Planned Parenthood was the only provider that took my endometriosis seriously. If it weren't for Planned Parenthood, I wouldn't have been able to have a child.
When I was a teenager, I experienced unbearable menstrual pain. I read a magazine article about endometriosis and realized that I had every single symptom on the checklist. Endometriosis is a common health condition affecting about one in 10 women of reproductive age — more than five million American women.
My health care provider said I was too young to have endometriosis, and he told me that what I was experiencing was normal. But I knew something was seriously wrong.
When I was 18, I decided to visit a Planned Parenthood health center, and my provider there confirmed that indeed I was suffering from endometriosis. It was the first time I was taken seriously. The provider was really concerned about my welfare and how I was doing and that just made me feel great.

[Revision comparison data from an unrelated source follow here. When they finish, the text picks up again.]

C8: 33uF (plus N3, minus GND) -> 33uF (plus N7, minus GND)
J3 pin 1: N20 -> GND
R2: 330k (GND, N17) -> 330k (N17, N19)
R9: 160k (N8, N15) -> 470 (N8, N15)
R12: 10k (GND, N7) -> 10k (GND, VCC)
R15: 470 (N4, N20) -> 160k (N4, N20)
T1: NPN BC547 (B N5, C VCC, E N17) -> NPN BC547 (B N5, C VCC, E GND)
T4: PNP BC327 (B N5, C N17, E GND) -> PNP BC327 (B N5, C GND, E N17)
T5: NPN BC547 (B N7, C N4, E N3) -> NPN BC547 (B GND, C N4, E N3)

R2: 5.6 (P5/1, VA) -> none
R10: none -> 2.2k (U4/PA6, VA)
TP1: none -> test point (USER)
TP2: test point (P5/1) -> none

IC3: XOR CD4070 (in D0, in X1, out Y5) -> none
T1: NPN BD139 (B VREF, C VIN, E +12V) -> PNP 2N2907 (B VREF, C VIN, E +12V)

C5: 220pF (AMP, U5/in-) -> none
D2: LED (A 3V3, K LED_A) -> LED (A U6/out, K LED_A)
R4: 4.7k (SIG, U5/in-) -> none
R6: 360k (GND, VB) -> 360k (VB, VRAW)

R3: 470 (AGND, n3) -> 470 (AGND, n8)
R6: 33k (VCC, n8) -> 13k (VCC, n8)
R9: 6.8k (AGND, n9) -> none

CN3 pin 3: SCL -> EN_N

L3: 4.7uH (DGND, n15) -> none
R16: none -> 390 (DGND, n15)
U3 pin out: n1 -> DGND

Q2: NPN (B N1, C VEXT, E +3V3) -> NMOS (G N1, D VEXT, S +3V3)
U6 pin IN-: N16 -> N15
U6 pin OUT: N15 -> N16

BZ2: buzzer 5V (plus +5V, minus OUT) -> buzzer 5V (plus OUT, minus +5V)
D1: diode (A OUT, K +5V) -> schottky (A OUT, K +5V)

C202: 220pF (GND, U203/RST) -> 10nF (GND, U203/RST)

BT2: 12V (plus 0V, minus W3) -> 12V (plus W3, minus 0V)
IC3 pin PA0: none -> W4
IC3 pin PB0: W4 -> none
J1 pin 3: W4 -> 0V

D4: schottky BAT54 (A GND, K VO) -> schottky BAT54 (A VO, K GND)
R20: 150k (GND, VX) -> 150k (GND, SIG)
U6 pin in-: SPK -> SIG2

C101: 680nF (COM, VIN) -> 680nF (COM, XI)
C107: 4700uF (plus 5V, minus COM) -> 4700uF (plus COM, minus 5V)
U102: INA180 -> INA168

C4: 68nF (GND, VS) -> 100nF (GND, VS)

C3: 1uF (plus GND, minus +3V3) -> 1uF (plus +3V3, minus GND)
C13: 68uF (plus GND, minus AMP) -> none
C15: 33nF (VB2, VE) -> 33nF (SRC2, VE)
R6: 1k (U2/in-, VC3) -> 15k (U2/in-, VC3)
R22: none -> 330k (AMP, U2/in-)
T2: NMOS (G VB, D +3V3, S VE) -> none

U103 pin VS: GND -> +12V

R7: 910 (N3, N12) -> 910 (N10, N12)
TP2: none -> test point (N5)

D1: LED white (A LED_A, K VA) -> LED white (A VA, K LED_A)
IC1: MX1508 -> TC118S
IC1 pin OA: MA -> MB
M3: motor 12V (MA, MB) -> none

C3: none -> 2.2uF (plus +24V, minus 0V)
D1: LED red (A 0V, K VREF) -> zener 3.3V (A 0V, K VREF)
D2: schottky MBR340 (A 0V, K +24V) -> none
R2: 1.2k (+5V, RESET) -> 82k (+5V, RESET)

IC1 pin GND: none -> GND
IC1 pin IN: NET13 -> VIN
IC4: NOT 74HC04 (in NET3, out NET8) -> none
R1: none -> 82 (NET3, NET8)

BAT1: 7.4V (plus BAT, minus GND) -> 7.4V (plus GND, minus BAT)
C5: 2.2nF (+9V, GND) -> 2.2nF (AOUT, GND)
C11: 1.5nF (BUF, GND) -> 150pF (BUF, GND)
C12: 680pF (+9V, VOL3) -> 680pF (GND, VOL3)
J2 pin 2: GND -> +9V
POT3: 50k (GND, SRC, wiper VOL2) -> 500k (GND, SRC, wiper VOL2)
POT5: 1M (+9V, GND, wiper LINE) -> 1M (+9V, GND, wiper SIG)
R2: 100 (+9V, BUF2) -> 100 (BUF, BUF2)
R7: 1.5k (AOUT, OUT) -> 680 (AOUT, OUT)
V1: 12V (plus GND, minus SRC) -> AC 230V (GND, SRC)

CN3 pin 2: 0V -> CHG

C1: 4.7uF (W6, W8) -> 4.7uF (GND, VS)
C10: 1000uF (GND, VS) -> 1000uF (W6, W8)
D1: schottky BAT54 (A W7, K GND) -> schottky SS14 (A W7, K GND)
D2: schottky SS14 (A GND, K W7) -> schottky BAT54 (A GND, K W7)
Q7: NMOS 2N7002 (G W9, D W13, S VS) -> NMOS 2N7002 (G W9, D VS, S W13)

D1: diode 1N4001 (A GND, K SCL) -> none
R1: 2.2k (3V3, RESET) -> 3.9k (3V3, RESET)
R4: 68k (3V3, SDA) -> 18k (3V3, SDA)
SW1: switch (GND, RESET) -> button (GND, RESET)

It made all the difference in the world.
The lesions were removed, and Planned Parenthood provided me with Depo-Provera to manage my condition. No copay birth control is an essential tool helping women like me with endometriosis who otherwise would have to live with chronic pain.
But endometriosis sometimes can affect fertility, and it was unclear if I would be able to have children.
Today I am a 37-year-old mother of an adorable little girl. Motherhood has been the singularly most amazing thing in my life. My daughter is truly a gift, and I really have Planned Parenthood to thank for her.